Nicola Lagioia è tra i finalisti del Premio Napoli per la Narrativa, assieme ad Aurelio Picca ed Enzo Moscato, con il suo ultimo libro "La città dei vivi" in cui indaga la morte di Luca Varani ucciso da Manuel Foffo e Marco Prato senza un motivo apparente. Un libro che ha riacceso la luce su un caso di cronaca che sconvolse il Paese e Roma, in particolare; un racconto che affonda le mani in un caso di cronaca con tutti gli strumenti possibili, da quello del giornalismo a quello della narrativa, per indagare il male e che ha dimostrato, nel tempo, di poter vivere anche in altre forme, dal podcast, alla serie, fino al teatro. Ne abbiamo parlato con Nicola Lagioia, atteso per il 21 dicembre alla serata finale del Premio Napoli che si terrà al Teatro Mercadante di Napoli e che vedrà tra gli ospiti anche lo scrittore francese Emmanuel Carrère.
La città dei Vivi continua a vivere, che difficoltà hai avuto rispetto ai tuoi precedenti?

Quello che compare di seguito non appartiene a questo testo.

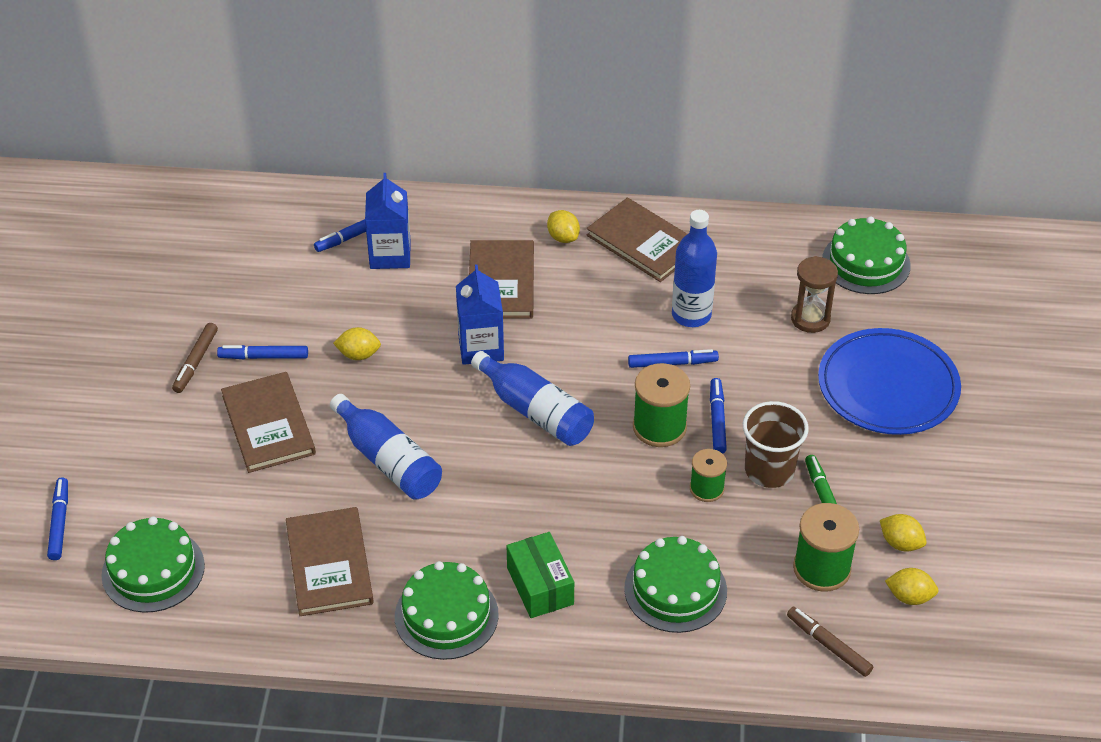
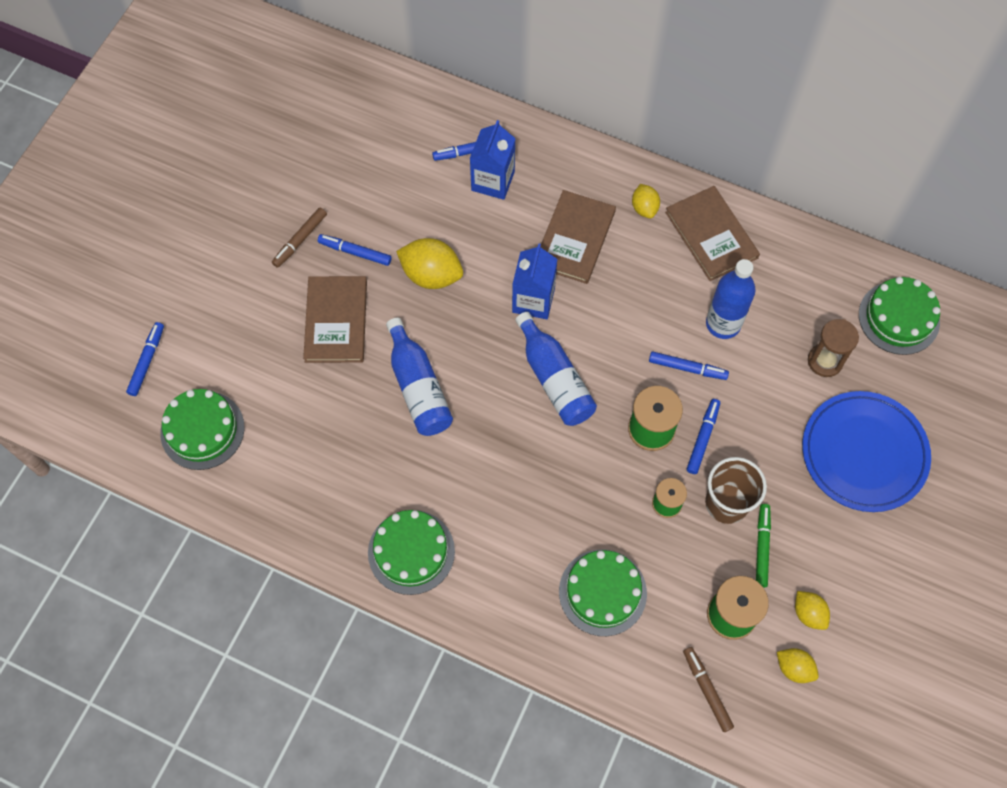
camera: 20 degrees right, 20 degrees up
(329, 564) = (337, 471): brown book -> none
(358, 355) = (431, 275): yellow lemon -> yellow lemon, size x1.74
(540, 586) = (495, 550): green box -> none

Questo è un libro diverso rispetto agli altri che ho fatto. È la prima volta che facevo un libro di non finzione, anche se nei libri di finzione ci metti tutta la tua esperienza – cose successe a te o a persone che conosci – però non hai bisogno della documentazione di cui hai bisogno per fare un libro come questo. È un libro particolare, anche se 40 anni fa sarebbe stato più complicato farlo, perché io avevo i tabulati degli sms, dei messaggi Whatsapp, i vocali, e al tempo stesso ho catalogato tutte le interviste che ho fatto in maniera più semplice, mentre se questo libro lo avessi scritto 40 anni fa ci avrei messo il triplo del tempo. Per esempio, coi tabulati di Whatsapp che erano agli atti del processo sapevo cosa hanno detto e sapevo cosa avevano detto per sei mesi, quindi puoi entrare ancora di più nei personaggi.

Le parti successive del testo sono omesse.